Il paese era tutto un frenetico fiorire di omaggi, tributi, comitati per l’intestazione di strade, piazze, statue. A Fiumicino, una monumentale Sophia Loren di sette metri issata sulla spiaggia. A Roma un pupazzo meccanico a forma di Lollo che distribuiva i regali di Natale a piazza del Popolo. A Firenze, La Pira che chiede aiuto a Silvana Pampanini “per domare la più calda delle mobilitazioni degli operai metallurgici delle officine meccaniche del Pignone, a rischio licenziamento”.

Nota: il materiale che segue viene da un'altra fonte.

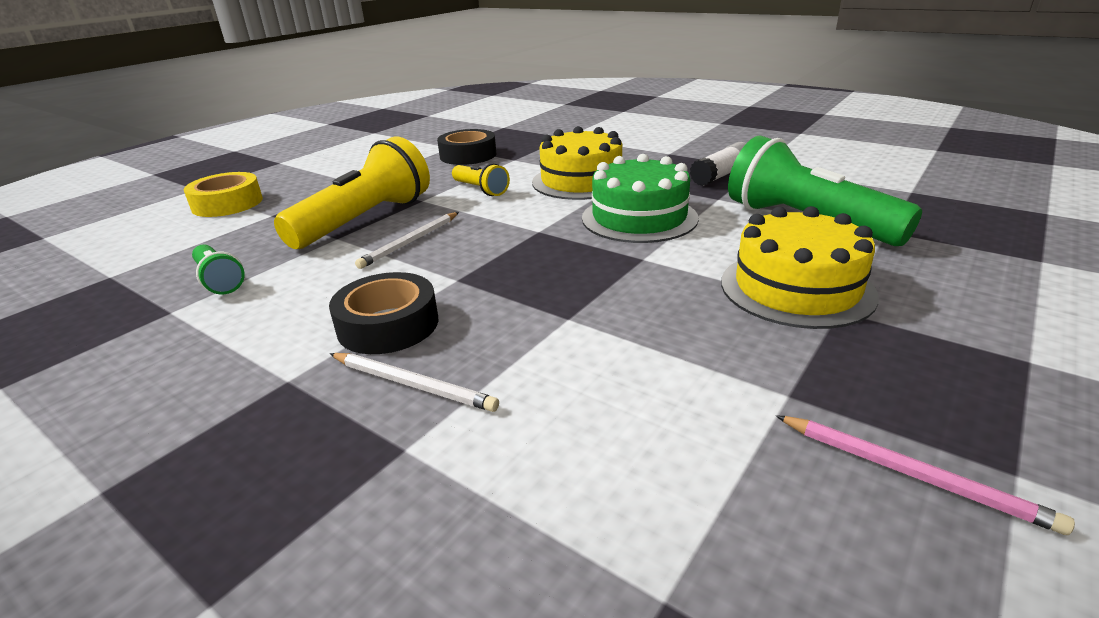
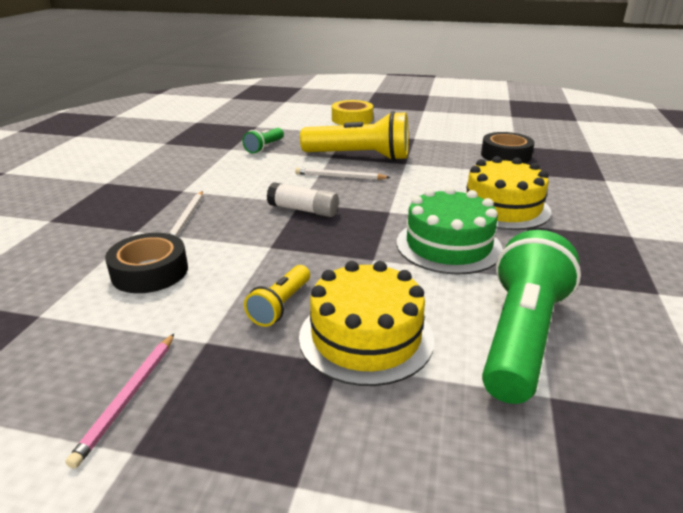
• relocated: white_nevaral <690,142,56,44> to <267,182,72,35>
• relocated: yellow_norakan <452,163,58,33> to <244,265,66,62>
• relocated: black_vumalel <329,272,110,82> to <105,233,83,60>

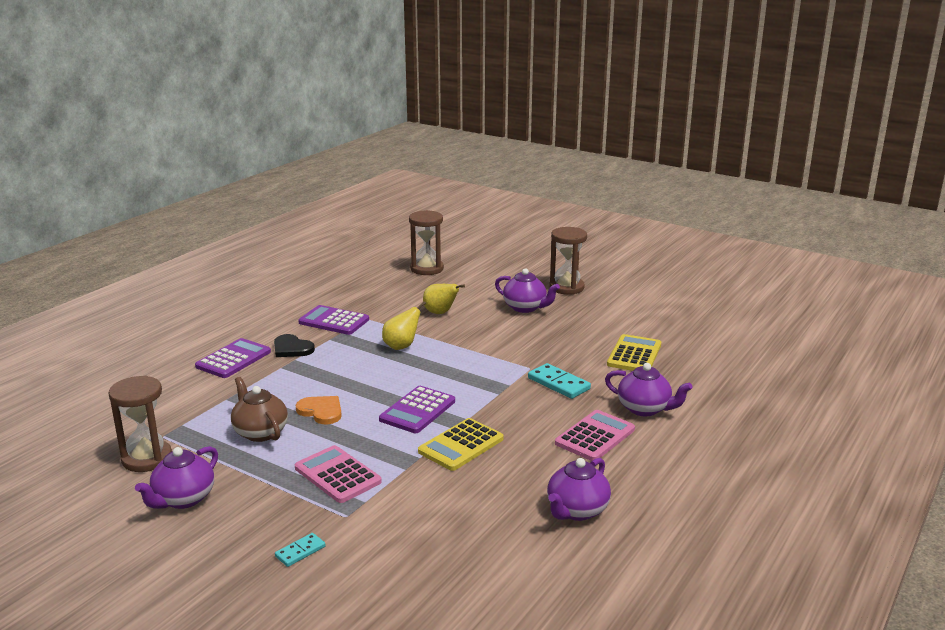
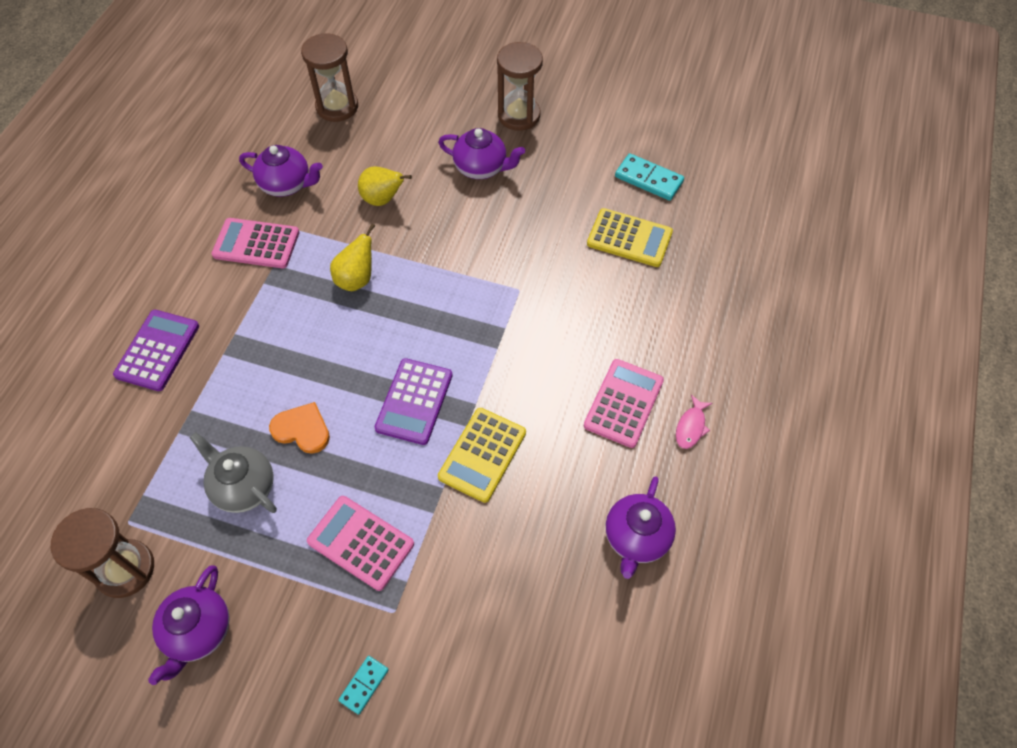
• colour: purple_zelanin <298,305,71,30> to pink_zelanin <211,218,88,50>
• missing: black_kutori <274,334,41,23>
• spun: yellow_zelanin <607,334,54,37> = <587,208,86,59> 105 degrees clockwise
• relocated:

Prima ancora che feticci per maschi allupati, le maggiorate erano testimonial del paesaggio italiano. Bellezze naturali a chilometro zero, come oggi i grani antichi, con addosso già tutta una retorica strapaesana del “territorio”. Erano il simmetrico opposto dello sfavillante glamour hollywoodiano, bello ma artefatto, quindi distante, costruito, progettato e impacchettato dagli stregoni dello studio system. Le nostre no. Erano “dive al naturale”. Spontanee, autentiche, vere o così venivano raccontate, per aprire una via tutta italiana al divismo. L’equazione “maggiorate-Italia” era così netta che per “Vacanze romane”, William Wyler la prende in contropiede e gioca tutto sul contrasto tra il corpo esile di Audrey Hepburn e la sensuale cornice italiana: “Niente culo, niente tette, niente vestiti attillati, niente tacchi alti. Insomma, un marziano. Sarà sensazionale”. Le maggiorate innescarono in quegli anni un primo corposo dibattito sul rapporto tra avvenenza e talento e su quale dovesse essere la corretta distribuzione di percentuali tra i due. Dibattito poi polverizzato con l’arrivo del pop, dei reality e di Kim Kardashian. Però il talento, se non altro la tigna, la caparbietà, la capacità di reggere stress e ritmi di lavoro da produzione a catena c’erano eccome. La carriera di Sophia Loren lo avrebbe dimostrato più delle altre nel lungo periodo. Anche grazie all’intuizione di legarsi subito a Vittorio De Sica che, come diceva Franca Valeri, sapeva far recitare anche i sassi.